For the past three weeks I have had houseguests and have not had the news on as much as I usually do. I knew the House of Representatives had formed a committee to investigate January 6th but did not know the hearings were starting last week. I have been rising in the morning assuming our president is working for the country not against it and therefore have not anxiously built my day around shocking news stories. It’s been glorious. On Tuesday morning, I made tea in my travel mug, dressed in business casual, and got in my car thinking I’d listen to my latest book-group read. The radio came on and I reached to turn it off when I realized it sounded like a live broadcast of something in congress. I left it on as I backed down the driveway wondering what was going on. For the next three hours I choked back sobs as I listened to the first-hand account of what happened to those policemen on January 6th. It’s Sunday and I am still disturbed and shaken.

So many of my assumptions were wrong. They had a reason for not shooting, though they described considering it. Information had circulated that the rioters (terrorists) were armed. They’d heard explosives were discovered and had no idea what the plan was for detonating them. Under attack, with weapons being used against them, they had to calculate whether shooting an attacker would detonate an explosive. The strength and skill of these men are breathtaking. I listened, trying to keep the tears from obstructing my view as I drove and thought they are the absolute definition of the word hero. I am so humbled. I’ve read and re-read The Art of War, by Sun Tzu. It states if we are outnumbered in every way, we should flee from the enemy. On January 6th the terrorists outnumbered the police by sixty to one and reinforcements were not coming. These men stood their ground as long as they could to give others a chance to flee to safety. Then some of those whose lives they saved slander them as liars. This is so much deeper and more sordid than I realized.   

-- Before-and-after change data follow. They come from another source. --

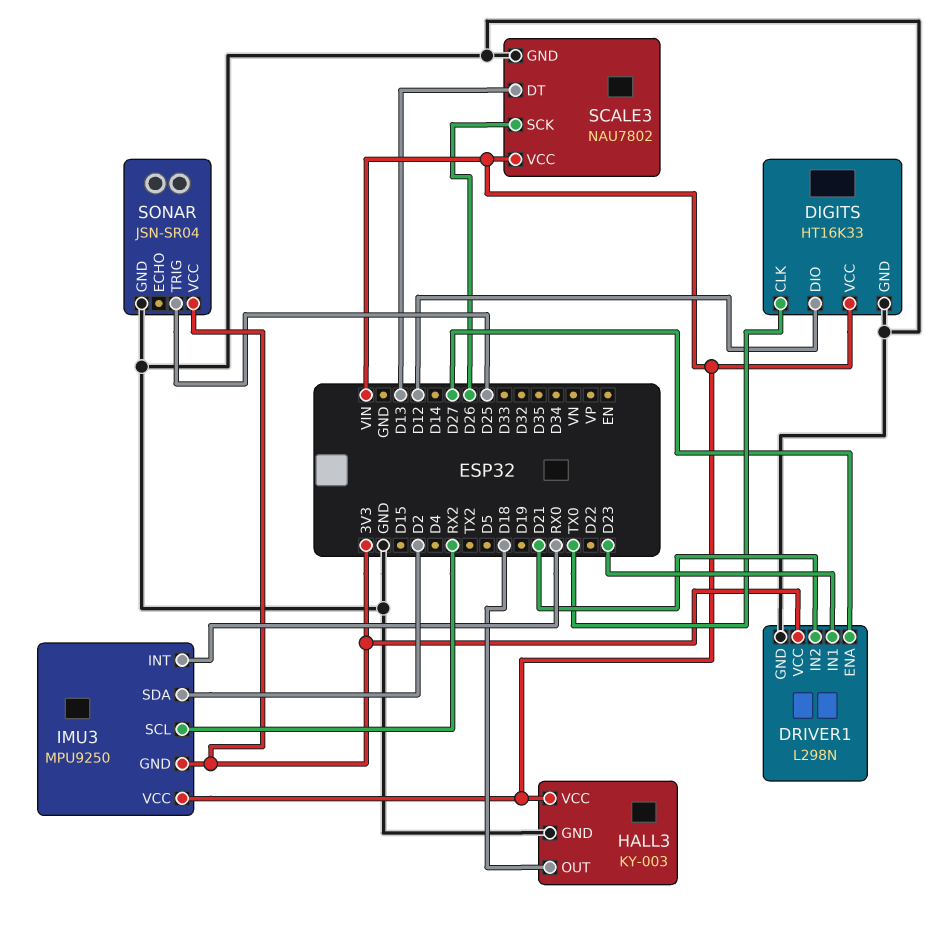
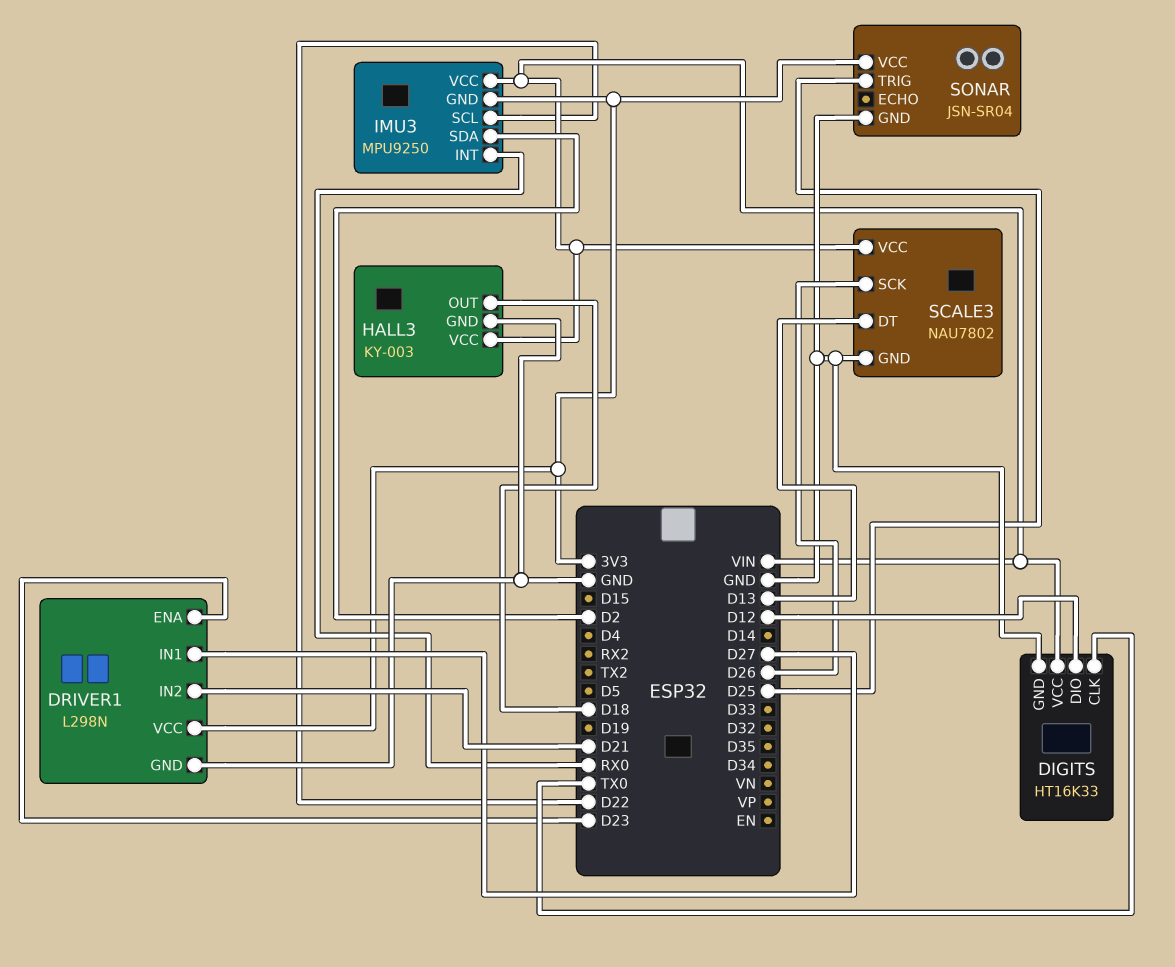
DRIVER1 pin ENA: D27 -> D23
DRIVER1 pin IN1: D23 -> D27
IMU3 pin SCL: RX2 -> D22

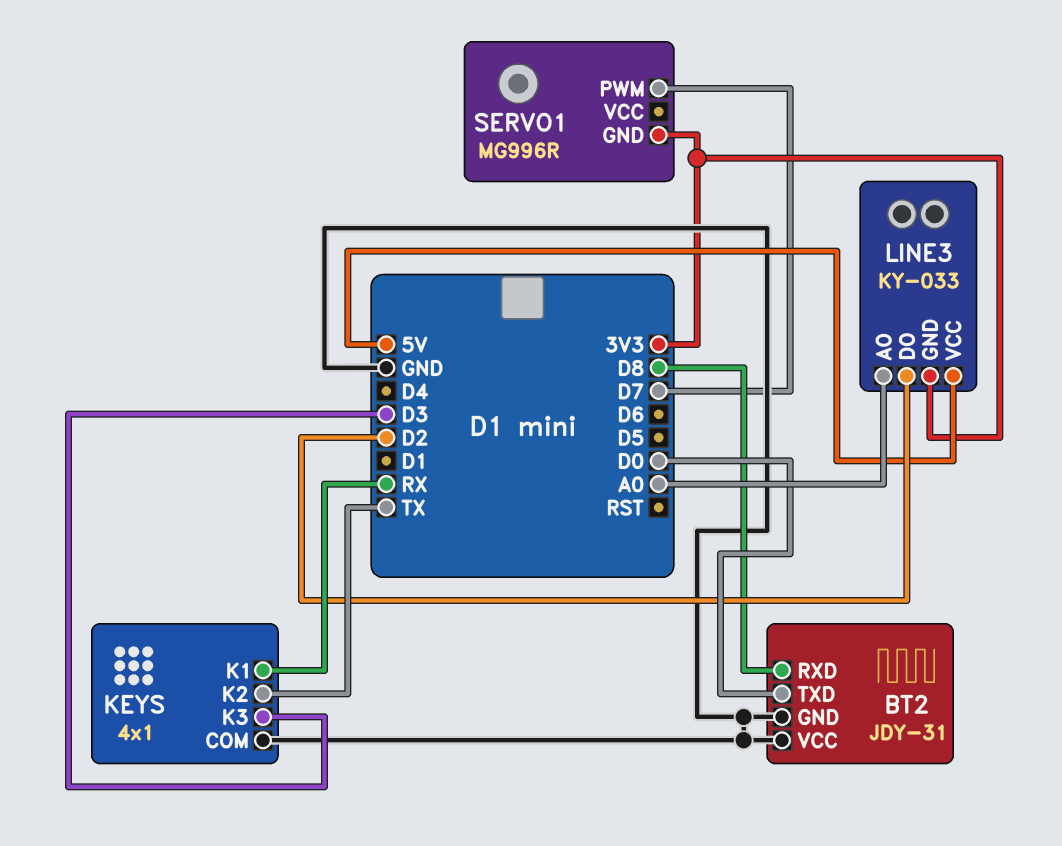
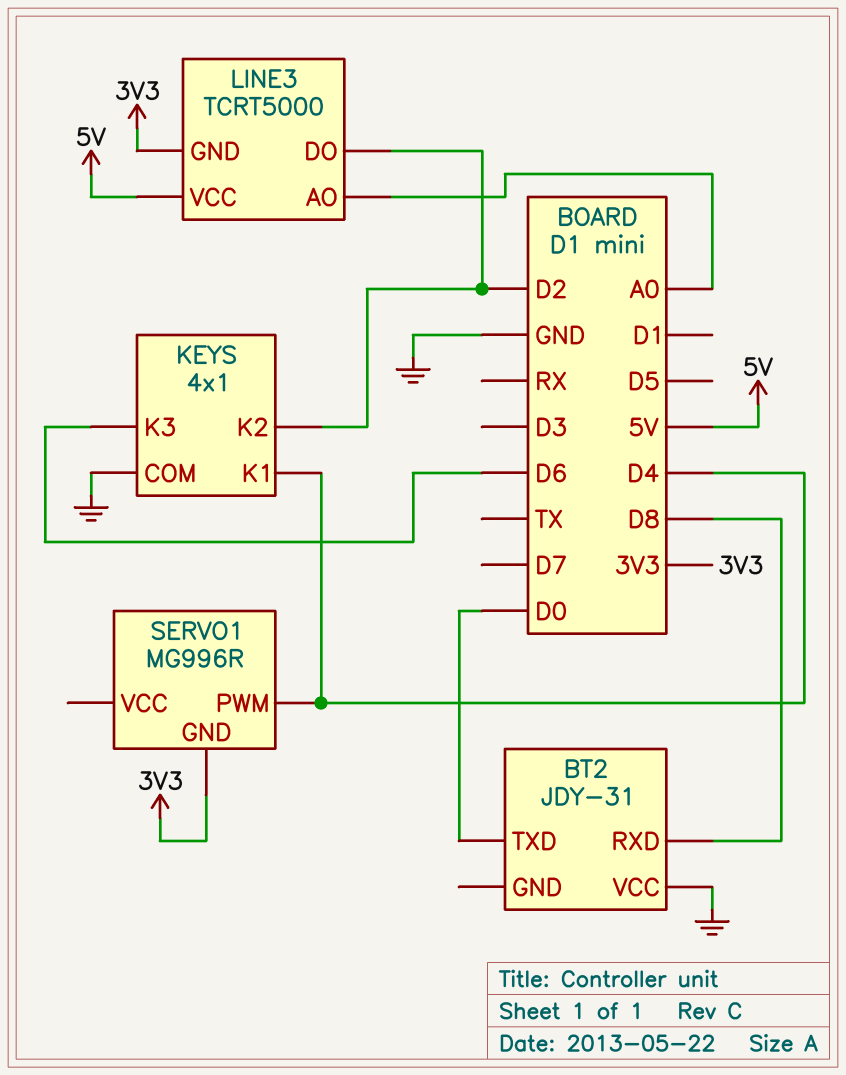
BT2 pin GND: GND -> none
KEYS pin K1: RX -> D4
KEYS pin K2: TX -> D2
KEYS pin K3: D3 -> D6
LINE3: KY-033 -> TCRT5000
SERVO1 pin PWM: D7 -> D4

The Watergate hearings lasted over thirteen months. I was a senior in high school and current events barely registered. I think back and wonder how I could have existed in that dark cave of senior photos, college applications, and last dances without a thought for the danger to our democracy? I guess I just thought the adults who knew about these things would work it out. I had a blind faith that justice would play out eventually, and figured there was someone who got paid to fix it. It wasn’t my job. Tuesday, I listened to Liz Cheney and thought, this is just the beginning. I’m grateful to her and think about how pathetic it is to be so grateful for someone to just tell the truth. But I am. I’m grateful for her and for all those in leadership who are committed to truth and justice. Amazing how expectations vary. I heard all their concern, maybe even fear, for the future of our country and what is at stake. I take a breath and listen to the stories of those who were there. I hope everyone does the same. I’ve been worried our impatience would be the equivalent of burning the stick holding up our fragile democracy. Those voices, while painful to hear, gave me hope. We need to hear it all.